050821 København, Danmark (night)
Er, of course I couldn't let the computer "win" so I messed with the codes some more and
figured out what was going wrong and how to do what I wanted to do. Now I know I can do
it and, in good conscience, can stop messing around with what is not broken. Hm. Now
that I know how, what do you all think? Is this something I should bother doing or do you
like the minimalist look I have now?
050821 København, Danmark
Sometimes you need the right place for the right activity. I am obedient to habit and
I have difficulty settling down and writing in this journal if I am not outside, at a
cafe. Hmm. I guess this is the first time I have mentioned that I actually write this
stuff in a notebook. In the on-line blog, long rants and tirades are the result of
sitting down and spewing at a keyboard. The introspective entries are always retyped
entries from this notebook.
050820 København, Danmark (night)
I caught the toe of my right sneaker and tore a big hole in it, so I finally need to go
shopping, at least for new sneakers. I hate going shopping. If you can go shopping with
a friend, then it takes the edge off of the otherwise painful levels of boredom.

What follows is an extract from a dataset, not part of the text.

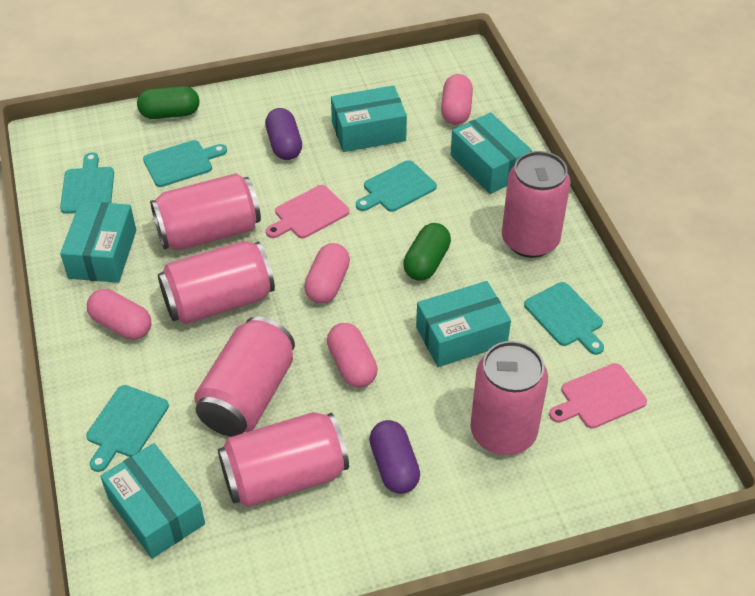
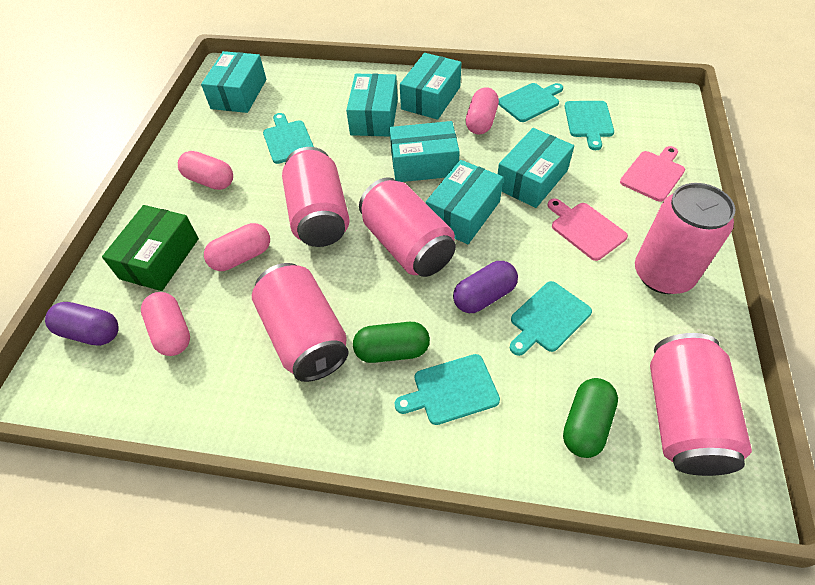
green box: 0 -> 1
pink can: 6 -> 5
turquoise box: 5 -> 6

Unfortunately, I have no friends in the same time-zone who are close enough friends to
drag along on a stupid exercise like sneaker shopping. Unless you are spending huge
amounts of time with the other person (like when dating), six months is not enough time
to make close friends. The next few years are going to be rough.
050820 København, Danmark (morning)
OK. I must admit that I couldn't wait and I decided to play around with the code last
night and this morning... It was a total mess. I'm talking about errors I couldn't even
debug. Just copying and pasting the random quote javascript resulted in it breaking.
The most simple position requests resulted in masses of text looped in one location
rather than put in readable lines. And all these problems were when I was just trying to
lay the groundwork before bothering to get fancy about things. Ugh. I'm hereby giving
up until I actually do have time to mess with this.
On an entirely different note, it was recently pointed out to me that the World of Warcraft Collectible Card Game was being released soon. I gave one "collectible" game (Magic) a try a while back and I will never play another one. It was a good game, but the players (users) call it "cardboard crack" for a reason: the psychological territory those games mine is a combination of strategy and gambling addiction. The latter half of the equation is where they make all their money and why I find the Collectible Card Games (CCGs) objectionable.
050819 København, Danmark
If any of you are interested in the possibilities inherent in the total separation
of content and design in the modern html / css separation, then you ought to take a
look at http://www.csszengarden.com/.
Specifically, compare the default design
with ye olde design
with a "modern"
design.
I like the possibilities illustrated, but many of them were style over substance with too much empty space, poor organization, and the screen becoming a way-too-tall- scroll-forever tower. Still, some of the presentations showed good potential with solid organization and images which increased understanding by clearly indicating links and divisions. I fully believe that content is king, but I see no harm in properly marking up my html to allow CSS manipulation of far more individual elements than is possible in my current scheme. Once I have more time (when Danish classes are over and I have finished the move to Franklinton) I fully intend to play around with the possibilities of CSS and see how I can improve things or fancy things up a bit while retaining clarity.